Antonio Royo Marín, BAC, España, 1990.
(1) En tiempo de san Pablo y en los primeros siglos de la Iglesia, el bautismo se administraba ordinariamente por inmersión. El candidato era enteramente sumergido en el agua por el ministro del sacramento. Este rito bautismal es el que inspira a san Pablo sus enseñanzas sobre la vida cristiana.
(2) San Pedro hace a los fieles recomendaciones análogas: «Sed sobrios y vigilad, porque vuestro adversario, el diablo, anda como un león rugiente dando vueltas buscando a quien devorar. Resistidle firmes en la fe» (1 Pe 5,8).
(3) P. Prat: La théologie de S. Paul 2 p. 102 y 104.
(4) Hemos explicado largamente todo esto en nuestra obra El gran desconocido: El Espíritu Santo y sus dones, aparecida en la colección minor de la BAC (Madrid 1972).
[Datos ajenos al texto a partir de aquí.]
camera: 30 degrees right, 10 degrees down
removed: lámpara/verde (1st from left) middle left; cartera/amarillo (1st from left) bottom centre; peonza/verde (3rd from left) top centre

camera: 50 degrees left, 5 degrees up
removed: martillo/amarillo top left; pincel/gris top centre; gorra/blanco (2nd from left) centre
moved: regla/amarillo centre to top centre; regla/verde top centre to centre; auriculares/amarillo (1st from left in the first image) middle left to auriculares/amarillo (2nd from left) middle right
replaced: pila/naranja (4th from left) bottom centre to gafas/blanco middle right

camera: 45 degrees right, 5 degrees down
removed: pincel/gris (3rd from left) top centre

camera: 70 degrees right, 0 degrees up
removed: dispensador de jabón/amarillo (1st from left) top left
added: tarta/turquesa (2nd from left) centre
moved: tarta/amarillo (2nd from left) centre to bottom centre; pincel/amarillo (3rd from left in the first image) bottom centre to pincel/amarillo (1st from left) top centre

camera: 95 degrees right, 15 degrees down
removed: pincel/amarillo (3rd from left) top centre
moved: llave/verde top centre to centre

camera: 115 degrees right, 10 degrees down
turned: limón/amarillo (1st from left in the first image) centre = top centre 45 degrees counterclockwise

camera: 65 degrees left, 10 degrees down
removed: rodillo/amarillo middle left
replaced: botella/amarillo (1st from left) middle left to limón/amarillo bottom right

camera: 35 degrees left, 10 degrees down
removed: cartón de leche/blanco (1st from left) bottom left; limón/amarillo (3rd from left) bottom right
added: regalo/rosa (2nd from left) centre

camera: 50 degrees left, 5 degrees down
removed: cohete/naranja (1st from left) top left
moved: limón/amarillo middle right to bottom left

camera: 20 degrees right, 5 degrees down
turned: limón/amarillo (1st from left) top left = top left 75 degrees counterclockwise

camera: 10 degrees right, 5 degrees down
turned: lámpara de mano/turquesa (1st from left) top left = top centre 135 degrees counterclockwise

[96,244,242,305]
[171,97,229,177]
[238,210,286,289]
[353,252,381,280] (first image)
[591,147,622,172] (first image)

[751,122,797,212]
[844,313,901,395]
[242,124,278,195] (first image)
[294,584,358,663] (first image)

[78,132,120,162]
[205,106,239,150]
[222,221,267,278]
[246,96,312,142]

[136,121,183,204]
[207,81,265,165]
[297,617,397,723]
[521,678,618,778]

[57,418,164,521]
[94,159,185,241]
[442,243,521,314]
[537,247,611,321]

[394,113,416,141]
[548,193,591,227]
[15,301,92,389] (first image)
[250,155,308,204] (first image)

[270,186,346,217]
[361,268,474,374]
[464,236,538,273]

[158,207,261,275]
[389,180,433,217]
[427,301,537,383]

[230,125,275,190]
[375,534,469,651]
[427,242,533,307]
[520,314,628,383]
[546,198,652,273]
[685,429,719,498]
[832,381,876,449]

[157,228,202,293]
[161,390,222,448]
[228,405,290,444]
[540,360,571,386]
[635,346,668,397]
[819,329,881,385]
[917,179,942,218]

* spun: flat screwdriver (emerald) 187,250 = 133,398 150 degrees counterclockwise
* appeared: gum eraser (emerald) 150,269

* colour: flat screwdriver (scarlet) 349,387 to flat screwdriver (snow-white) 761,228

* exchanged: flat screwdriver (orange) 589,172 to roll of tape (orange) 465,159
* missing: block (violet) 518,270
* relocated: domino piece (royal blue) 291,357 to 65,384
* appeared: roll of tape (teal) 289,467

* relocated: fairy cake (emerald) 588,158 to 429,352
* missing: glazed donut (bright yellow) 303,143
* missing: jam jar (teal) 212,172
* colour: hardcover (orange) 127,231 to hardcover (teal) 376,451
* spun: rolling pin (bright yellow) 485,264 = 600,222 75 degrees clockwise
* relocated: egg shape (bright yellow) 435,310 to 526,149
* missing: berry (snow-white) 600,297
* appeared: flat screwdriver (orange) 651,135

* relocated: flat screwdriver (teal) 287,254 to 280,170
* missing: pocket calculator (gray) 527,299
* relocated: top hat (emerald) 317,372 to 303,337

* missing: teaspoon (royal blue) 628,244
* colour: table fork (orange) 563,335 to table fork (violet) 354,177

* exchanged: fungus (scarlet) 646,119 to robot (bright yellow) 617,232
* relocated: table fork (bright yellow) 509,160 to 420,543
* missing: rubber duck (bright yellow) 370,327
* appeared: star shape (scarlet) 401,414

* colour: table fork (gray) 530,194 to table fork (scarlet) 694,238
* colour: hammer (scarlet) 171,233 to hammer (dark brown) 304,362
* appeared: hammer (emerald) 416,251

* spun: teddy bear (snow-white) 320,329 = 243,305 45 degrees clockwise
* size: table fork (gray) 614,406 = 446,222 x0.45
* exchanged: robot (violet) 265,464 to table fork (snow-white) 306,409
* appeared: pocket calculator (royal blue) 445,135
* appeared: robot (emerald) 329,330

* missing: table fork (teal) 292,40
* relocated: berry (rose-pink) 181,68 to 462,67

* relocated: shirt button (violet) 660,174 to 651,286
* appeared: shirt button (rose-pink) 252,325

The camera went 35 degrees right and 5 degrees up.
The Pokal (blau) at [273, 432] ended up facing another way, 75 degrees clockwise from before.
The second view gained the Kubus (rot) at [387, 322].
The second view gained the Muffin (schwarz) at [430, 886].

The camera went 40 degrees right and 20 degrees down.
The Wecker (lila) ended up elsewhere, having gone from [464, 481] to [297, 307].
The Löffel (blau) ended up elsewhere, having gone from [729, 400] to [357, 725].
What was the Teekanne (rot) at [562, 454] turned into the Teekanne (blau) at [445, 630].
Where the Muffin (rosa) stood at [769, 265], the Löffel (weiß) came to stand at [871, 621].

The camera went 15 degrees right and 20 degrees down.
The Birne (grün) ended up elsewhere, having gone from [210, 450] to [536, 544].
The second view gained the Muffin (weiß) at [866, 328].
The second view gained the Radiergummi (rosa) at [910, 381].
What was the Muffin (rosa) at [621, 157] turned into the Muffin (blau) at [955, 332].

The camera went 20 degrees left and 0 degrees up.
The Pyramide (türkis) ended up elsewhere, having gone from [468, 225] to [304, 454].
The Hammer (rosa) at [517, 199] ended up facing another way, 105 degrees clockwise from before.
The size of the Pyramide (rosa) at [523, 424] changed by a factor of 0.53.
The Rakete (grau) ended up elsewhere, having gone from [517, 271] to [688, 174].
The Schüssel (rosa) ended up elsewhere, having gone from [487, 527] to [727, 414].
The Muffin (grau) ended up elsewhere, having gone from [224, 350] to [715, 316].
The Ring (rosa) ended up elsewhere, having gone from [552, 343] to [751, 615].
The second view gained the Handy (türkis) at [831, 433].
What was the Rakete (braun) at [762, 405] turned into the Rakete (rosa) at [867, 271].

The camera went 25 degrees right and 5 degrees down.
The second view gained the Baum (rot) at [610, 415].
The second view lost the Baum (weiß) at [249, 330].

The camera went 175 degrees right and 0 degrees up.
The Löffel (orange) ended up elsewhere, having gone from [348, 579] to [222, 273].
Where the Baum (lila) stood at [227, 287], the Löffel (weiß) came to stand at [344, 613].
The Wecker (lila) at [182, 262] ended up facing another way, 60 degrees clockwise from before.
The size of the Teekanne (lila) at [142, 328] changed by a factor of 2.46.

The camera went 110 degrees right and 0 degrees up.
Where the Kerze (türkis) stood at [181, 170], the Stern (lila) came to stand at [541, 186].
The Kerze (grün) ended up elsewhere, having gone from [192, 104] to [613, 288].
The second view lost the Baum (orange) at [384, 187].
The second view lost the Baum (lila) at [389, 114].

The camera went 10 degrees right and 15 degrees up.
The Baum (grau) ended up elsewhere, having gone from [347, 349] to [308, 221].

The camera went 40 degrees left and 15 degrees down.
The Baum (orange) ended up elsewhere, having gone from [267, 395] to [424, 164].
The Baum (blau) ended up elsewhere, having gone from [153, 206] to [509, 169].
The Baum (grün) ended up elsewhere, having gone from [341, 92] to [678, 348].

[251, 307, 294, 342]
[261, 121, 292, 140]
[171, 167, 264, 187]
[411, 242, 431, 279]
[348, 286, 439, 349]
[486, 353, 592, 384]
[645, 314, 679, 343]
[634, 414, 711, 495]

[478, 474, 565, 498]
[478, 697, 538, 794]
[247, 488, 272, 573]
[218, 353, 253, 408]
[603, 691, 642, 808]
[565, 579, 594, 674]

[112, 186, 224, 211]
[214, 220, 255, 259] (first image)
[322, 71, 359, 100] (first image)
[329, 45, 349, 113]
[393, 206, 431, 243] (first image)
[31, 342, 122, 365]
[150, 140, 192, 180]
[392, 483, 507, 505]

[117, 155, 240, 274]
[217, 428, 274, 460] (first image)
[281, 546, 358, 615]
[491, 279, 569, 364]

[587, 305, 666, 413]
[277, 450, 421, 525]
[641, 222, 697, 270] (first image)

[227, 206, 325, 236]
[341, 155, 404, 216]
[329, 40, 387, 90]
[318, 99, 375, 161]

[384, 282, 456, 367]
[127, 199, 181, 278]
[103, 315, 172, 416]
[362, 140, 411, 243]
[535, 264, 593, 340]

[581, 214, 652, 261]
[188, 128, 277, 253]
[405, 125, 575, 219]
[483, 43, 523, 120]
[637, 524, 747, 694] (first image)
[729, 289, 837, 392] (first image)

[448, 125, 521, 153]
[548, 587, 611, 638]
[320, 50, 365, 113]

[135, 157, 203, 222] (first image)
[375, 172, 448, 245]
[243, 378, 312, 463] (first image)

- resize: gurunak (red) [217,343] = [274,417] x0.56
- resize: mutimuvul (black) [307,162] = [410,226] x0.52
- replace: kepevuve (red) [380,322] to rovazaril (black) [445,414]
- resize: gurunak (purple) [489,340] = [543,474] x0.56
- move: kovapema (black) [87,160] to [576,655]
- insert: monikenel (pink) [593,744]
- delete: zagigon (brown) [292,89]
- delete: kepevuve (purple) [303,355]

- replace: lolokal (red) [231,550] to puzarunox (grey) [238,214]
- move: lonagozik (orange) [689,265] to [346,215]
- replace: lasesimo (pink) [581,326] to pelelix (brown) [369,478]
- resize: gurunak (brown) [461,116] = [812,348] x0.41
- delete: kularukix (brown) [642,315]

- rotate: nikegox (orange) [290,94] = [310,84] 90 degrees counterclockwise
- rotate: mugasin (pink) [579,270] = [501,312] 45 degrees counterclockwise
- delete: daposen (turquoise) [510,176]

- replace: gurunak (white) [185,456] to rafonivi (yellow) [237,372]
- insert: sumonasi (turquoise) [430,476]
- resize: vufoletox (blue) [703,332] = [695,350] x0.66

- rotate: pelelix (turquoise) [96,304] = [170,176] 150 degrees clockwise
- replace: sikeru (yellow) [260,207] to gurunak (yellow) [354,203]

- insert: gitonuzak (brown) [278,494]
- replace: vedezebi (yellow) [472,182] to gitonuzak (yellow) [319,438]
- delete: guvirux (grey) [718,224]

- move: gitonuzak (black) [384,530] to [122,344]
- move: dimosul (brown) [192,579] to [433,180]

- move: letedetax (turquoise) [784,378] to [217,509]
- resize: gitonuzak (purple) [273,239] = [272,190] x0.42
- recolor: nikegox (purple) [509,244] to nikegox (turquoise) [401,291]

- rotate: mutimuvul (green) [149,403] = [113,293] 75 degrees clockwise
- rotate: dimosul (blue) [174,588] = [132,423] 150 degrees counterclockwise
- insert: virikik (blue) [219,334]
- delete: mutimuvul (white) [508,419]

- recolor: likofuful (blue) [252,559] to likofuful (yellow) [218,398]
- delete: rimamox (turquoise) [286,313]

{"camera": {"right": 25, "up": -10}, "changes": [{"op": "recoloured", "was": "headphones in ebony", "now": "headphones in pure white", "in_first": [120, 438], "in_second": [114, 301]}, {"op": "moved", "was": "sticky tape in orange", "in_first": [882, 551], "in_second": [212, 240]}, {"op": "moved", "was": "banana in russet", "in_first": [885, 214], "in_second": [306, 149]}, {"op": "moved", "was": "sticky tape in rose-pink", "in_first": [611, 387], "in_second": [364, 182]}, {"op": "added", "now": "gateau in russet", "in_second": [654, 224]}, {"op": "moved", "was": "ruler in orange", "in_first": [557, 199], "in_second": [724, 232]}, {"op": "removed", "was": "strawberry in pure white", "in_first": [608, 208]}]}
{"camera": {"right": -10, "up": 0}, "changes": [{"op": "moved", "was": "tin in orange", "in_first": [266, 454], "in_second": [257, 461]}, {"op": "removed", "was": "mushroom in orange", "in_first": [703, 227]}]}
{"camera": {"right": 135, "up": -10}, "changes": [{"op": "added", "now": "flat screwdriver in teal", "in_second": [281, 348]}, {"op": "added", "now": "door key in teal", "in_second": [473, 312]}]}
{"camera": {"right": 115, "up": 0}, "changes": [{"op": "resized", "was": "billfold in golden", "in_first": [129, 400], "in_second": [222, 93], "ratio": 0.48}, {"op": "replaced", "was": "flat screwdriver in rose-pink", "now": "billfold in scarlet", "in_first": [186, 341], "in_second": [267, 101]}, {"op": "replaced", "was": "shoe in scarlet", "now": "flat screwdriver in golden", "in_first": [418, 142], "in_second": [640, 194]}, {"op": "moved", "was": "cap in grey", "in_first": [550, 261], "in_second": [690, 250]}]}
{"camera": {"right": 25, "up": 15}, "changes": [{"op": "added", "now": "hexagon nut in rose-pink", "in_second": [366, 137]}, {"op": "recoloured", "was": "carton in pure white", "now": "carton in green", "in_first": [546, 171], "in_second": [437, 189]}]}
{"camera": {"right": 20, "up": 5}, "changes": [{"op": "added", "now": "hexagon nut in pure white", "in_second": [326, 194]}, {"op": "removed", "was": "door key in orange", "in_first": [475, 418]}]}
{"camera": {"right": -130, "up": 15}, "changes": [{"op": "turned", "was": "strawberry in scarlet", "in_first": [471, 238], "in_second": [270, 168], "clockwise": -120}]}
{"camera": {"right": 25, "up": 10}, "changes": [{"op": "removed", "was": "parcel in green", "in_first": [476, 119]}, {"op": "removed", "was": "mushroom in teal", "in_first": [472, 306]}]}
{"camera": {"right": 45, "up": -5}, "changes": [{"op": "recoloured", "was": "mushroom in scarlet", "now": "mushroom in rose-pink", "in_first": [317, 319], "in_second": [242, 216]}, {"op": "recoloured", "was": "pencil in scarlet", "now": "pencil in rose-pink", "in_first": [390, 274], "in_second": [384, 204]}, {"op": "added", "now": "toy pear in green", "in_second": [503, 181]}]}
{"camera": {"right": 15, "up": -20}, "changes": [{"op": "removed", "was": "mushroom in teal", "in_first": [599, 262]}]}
(5) Como es sabido, las tres divinas personas habitan inseparablemente en el alma en gracia; pero san Pablo atribuye a la acción del Espíritu Santo en nosotros la obra de nuestra santificación.
(6) O.c.:2 p. 420.
(7) P. Prat:o.c., 1 p. 310.
(8) Era el yo moral de San Pablo el que estaba absorbido por Cristo. El yo físico, la personalidad del Apóstol, no había desaparecido. Cualquiera que sea el grado de santidad al que llegue un cristiano, continúa siendo siempre una criatura humana. Nada de unión panteísta entre Dios y las criaturas.
(9) Santa Teresa: Vida c.18ss.
(10) Santa Teresa: Relación al P. Rodrigo Álvarez n.3.
(11) Santa Teresa: Vida c.10 n.1.
(12) Estos dones extraordinarios acompañan muy frecuentemente a la unión mística, pero son fenómenos completamente distintos de ella. Muchos santos elevados a la unión mística no los han experimentado.
(13) «Cor Pauli, cor Christi» (San Juan Crisóstomo, Ad Rom. hom.32,3: PG 60,680).